For the parameters setting part, I use small convolution kernels in order to achieve more multiple nonlinear layers. And also, I used a 1D convolution filter to feed the time sequence situation. After all, binary is time sequence. And also, I used the “spatial dropout” method to reduce overfitting.

I mainly did two kinds of experiments. The first one is extract continuous segments with different LAN. The second one is extract un-continuous segments in order or not. This aims to simulate package capturing, because we may receive packages not in order. So I also do experiments on different parts of the segment to see how different extracted positions affect detection performance.

The following pages shows the results I got. This page are different extract methods and different lengths. These two tables are different models for different extract methods, and we can see CNN is the best.

Those page shows the accuracy using different extract position. And this page shows the main results. We can get that nearly 87% accuracy for 68,000 bytes continuous zero-day malware fragments, and 95.27% accuracy for ordered un-continuous 6 KB bytes fragments.

83.6% accuracy for unordered un-continuous 7 KB bytes fragments. And for different parts of PE files, the front part of PE-header or “PE-header pod” performs better than others. The best accuracy is nearly 90%. So, when the whole file come in, we can only use the front part or PE-header part to do detection, to improve the efficiency.

In this paper, we have described a malware detection by using small fragments of them. CNN based method is used to effectively avoid the risk of extracting fractured features. We experimented with continuous and un-continuous, ordered and out of order malware fragments and came up with some conclusive experimental conclusions.
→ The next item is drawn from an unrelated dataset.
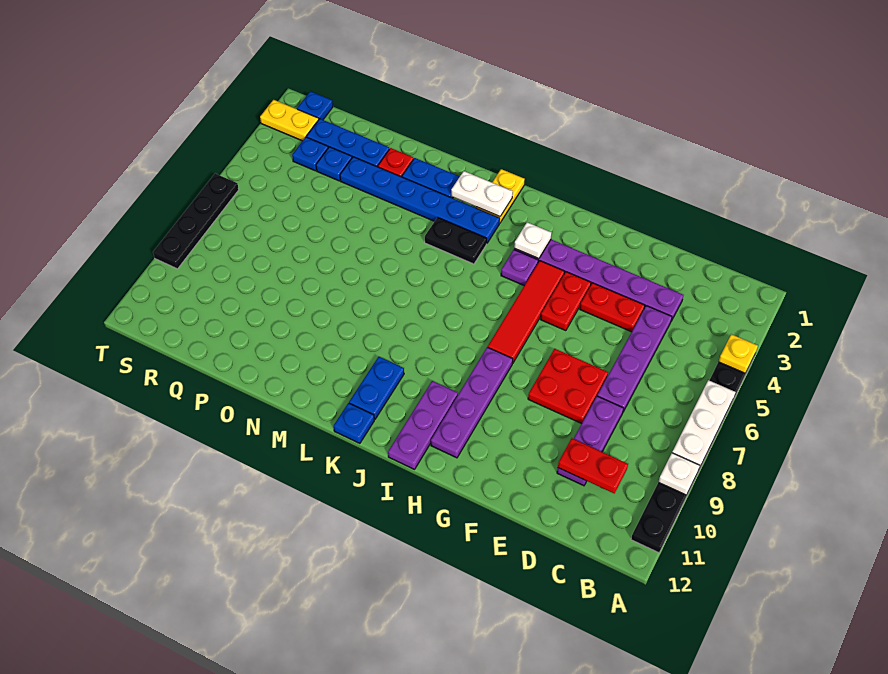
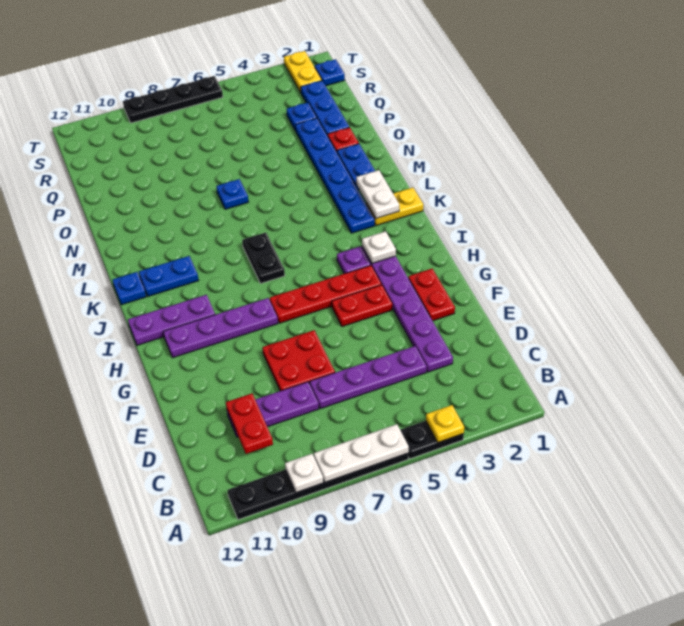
red plate E4:F4 level 1 -> red plate F2:G2 level 1
red tile H4:H7 level 1 -> red plate H4:H7 level 1
black plate K4:L4 level 1 -> black plate J7:K7 level 1
blue plate R3 level 1 -> blue plate N7 level 1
We believe that we have contributed to this malware detection field, including firstly, we proposed a method based on detection of small malicious code fragments and gave the usage scenarios of methods in digital forensic process.

This method can detect both malware fragments and entire malware. Secondly, through observation of the data, we explained the reasons why the CNN model is selected when directly using binary to do the detection. The reasons include captures of binary like sparsity of input, complexity of time and space, and the relationship between CNN’s translation invariance and structure of the PE file.

Thirdly, we experimented with continuous and non-continuous ordered and unordered malicious code fragments, comparing their final effects and playing the effects finally proved that it is reasonable to detect malwares using small fragments only. In the future, we will continually modify the model to improve the detection rate. We will also try to find out why deep learning can successfully detect malicious code using very short fragments and try to explore its interpretation in the next step.

Okay, so this is all of my presentation. Are there any questions?

So finally, thank you for listening.